Great. Now what should you be doing today to best prepare yourself for the future?

You can take all the entrepreneurship courses online and major in entrepreneurship and read the Lean Startup and watch Shark Tank on TV — those are all good things to do. But nothing like that is comparable to starting your very own company. As a spectator, you are able to absorb information but you don’t grow as quickly. You don’t get that emotional toll — the hustle — the grind — the pain sweat and tears: things that real entrepreneurs need. You see a lot of first time founders fail not because of competition (Justin Kan) or not because their idea is bad — but rather because they cannot handle the struggle of building something from zero.

So here is one way to “become a founder” TODAY

The most important skill a founder can have is the ability to be accountable over a long period of time. What I mean by that is that the best founders are able to execute consistently and constantly improve. There is no reason that you cannot start building that skill right now, doing something you probably already do in your own life — at any scale.

Here are some examples

Let’s start with me…I blog and write a lot (every single day). I am able to treat these blog posts just like I am building a company (hear me out) just on a micro scale. I have to come up with an idea (founders do that), I have to plan that idea, then I execute, and then I ship it to readers (customers). I do that every single day. And I track my metrics and am constantly improving. I am accountable in that I do it every single day — and I don’t let any excuse get in my way of delivering.
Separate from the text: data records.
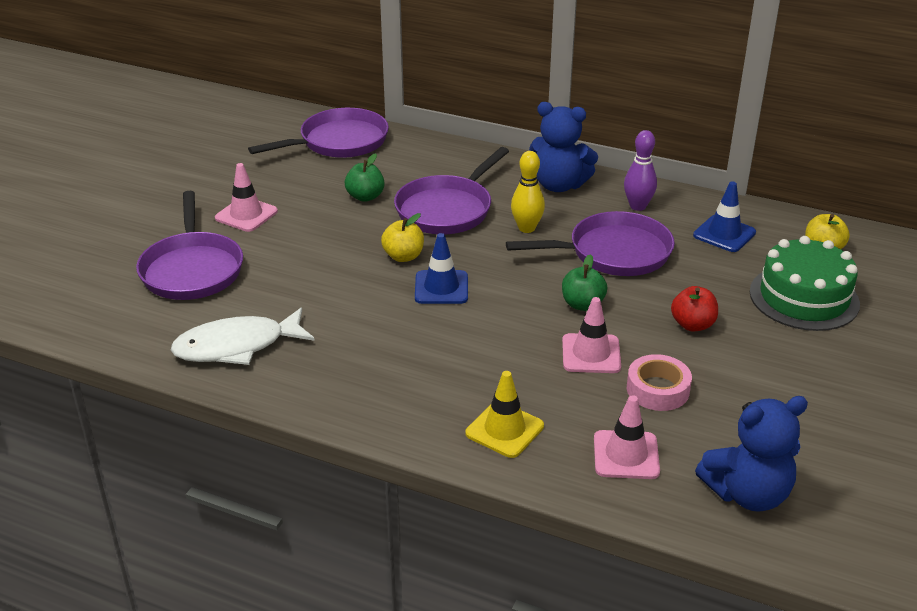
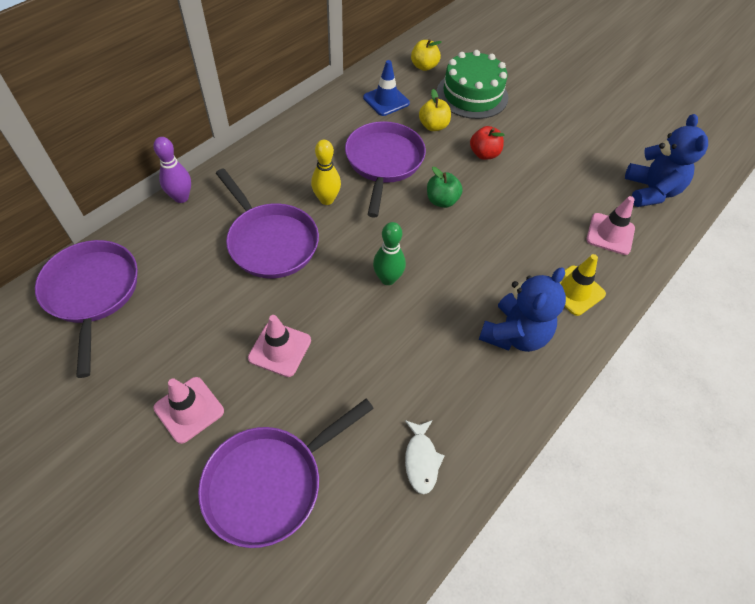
camera: 75 degrees left, 20 degrees up
(192, 269) = (270, 483): purple pan -> purple pan turned 135 degrees clockwise
(237, 346) = (421, 460): white fish -> white fish, size x0.55
(365, 197) = (214, 296): green apple -> none
(403, 256) = (330, 293): yellow apple -> yellow apple (433, 126)
(441, 288) = (388, 279): blue traffic cone -> green bowling pin
(559, 185) = (274, 160): blue teddy bear -> blue teddy bear (514, 334)
(591, 354) = (501, 216): pink traffic cone -> pink traffic cone (280, 349)
(638, 206) = (329, 128): purple bowling pin -> purple bowling pin (181, 197)
(657, 389) = (548, 195): pink tape -> none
Another example: going to the gym. My dad goes to the gym every single day (with one rest day a week). I can’t remember a time where he missed this routine. Anyways — let’s think of this like a company. My dad comes up with an idea for what workout he wants to do. Then he executes. And tracks his results — constantly striving to grow.

Cooking: You want to start eating healthy — perfect — this is a great practice company. You come up with recipes (ideas), plan them out, execute, cook for yourself and maybe others (customers). Receive feedback. And repeat.

The Goal: Find something in your life that you do on a regular enough basis and start making yourself accountable TODAY. While it is not as good as going off the deep-end and starting your own company — it is a great way to simulate accountability.

I’d love to hear what little things you find!


Woah. You read the whole thing! Thank you so much. I’d really appreciate if you shared this with a friend!

Let’s continue this conversation

twitter — @jrdngonen

email — jordangonen@wustl.edu

By jordangonen on June 7, 2016.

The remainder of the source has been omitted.